We started with a welcome and a prayer. And then, because we originate from a place of “yes,” we began the affirmations. I am a woman, a feminist, and an adult; I am no one’s gift to give away. But it was exceedingly important to my father and stepfather that they have the opportunity to affirm their support for the marriage. They did. Then the Mister and I affirmed that we intended to enter into the covenant of marriage, and we said our “I dos.” Right at the outset. Do you take this man? Do you take this woman? Yes. We do. Finally, we asked the congregation if they would give their encouragement. They did too.
Next, a bit more tradition and heritage. While I will always remain a part of my own family, I wanted to make an outward sign that I joined with my Mister’s family. So, in the ancient Scottish tradition, my mother in law, Momma Mac, pinned the Mister’s family tartan on my dress.

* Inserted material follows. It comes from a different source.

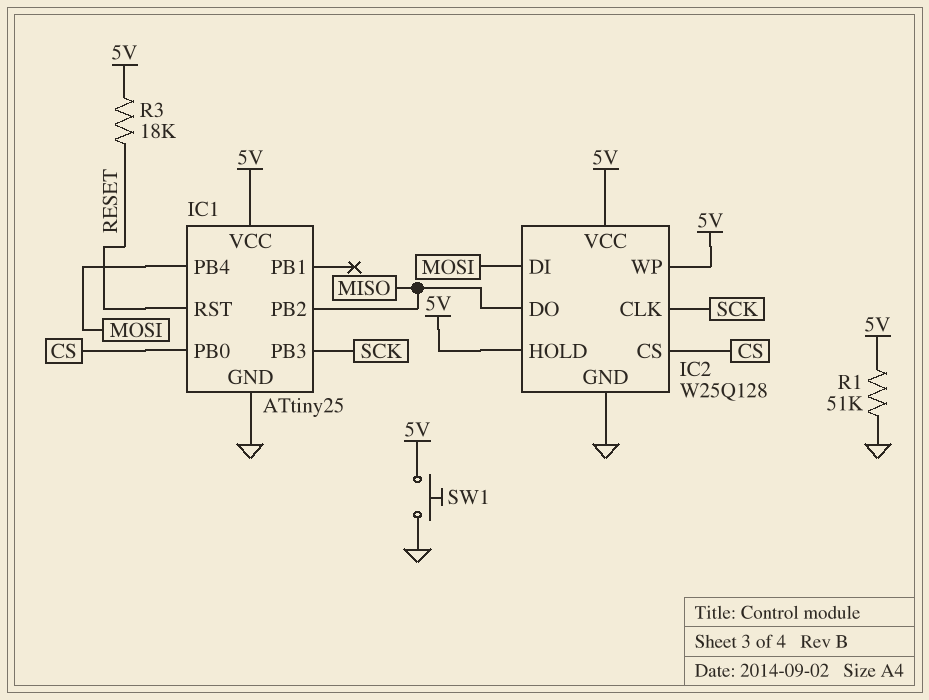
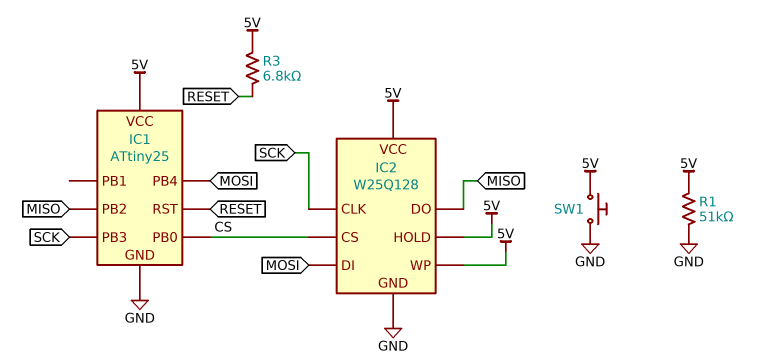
R3: 18k (5V, RESET) -> 6.8k (5V, RESET)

After which our celebrant read this prayer of thanksgiving by ee cummings:
i thank You God for most this amazing day:
for the leaping greenly spirits of trees and a blue true dream of sky; and for everything which is natural which is infinite which is yes
I’m going to interrupt the recap to give some unsolicited advice. Choose your celebrant wisely. Pick someone you love and who loves you. Someone who knows you. Someone truly extraordinary for an extraordinary moment in your lives. I realize that very few people in the world could have a celebrant like ours. You see, we didn’t pick a celebrant who happened to be our friend. We were blessed to have a friend who happened to be a celebrant to perform the sacrament of our marriage. And that, dear readers, is how we ended up with the most beautiful sermon I couldn’t have imagined. It included elements like this:
I’m going to ask you to turn around and just take in the view that I see – all the faces of people who have joined both of you in this celebration of marriage. These are the people who have been with you and will continue to be with you, as you start this new life together.
Sometimes when I look out over the congregation, I imagine that the pews don’t stop at the church doors, but keep going and going and are filled with people, so I invite you to look past these sanctuary walls and to see the pews extending back and back, and see how they are filled with all the people who have gathered here for you: all the people who have ever loved you, all those who have shown you kindness, all those who have fought for your freedom and for justice, all those who have taught you and comforted you and been your friend, throughout the generations.
I invite you to see your brothers, seated in a pew, happy and glad for all you have become and will be together. These are the people in your life, the ones who will guide you in your marriage to each other. Take a good look at them, for they are here because they love you.
And then. Then! We said our vows. Which we wrote together.
I choose you
To be no other than yourself,
Loving what I know of you,
And trusting who you will become.
I will respect and honor you
Always and in all ways.
With you I pledge to repair
One small piece of the world.
I take you to be my spouse,
To have and to hold,
In tears and in laughter,
In sickness and in health,
To love and to cherish,
From this day forward,
In this world and the next.
We wanted to pledge something that was more than now. We wanted to acknowledge all that we did not yet know. We wanted to use traditional words, but add modern feelings. Because we have lost loved ones, for whom and from whom we still feel so much love, we wanted to promise a love that went beyond “until death do us part.” And my very favorite part of our vows? All the Mister’s idea – to pledge to repair the world. There is no greater healing than that.
We know that not everyone shares our spiritual beliefs, and we respect differences out in the world and here in our own communities and families. But for us, the marriage ceremony included God. And so we had communion. We had to fight with the church lady about the logistics. We wanted to be served last, after every single one of our guests had the opportunity to partake. She argued and wheedled and moved things around. But we stuck to our guns. And in the end, it worked just as we knew it should. It. Was. Right.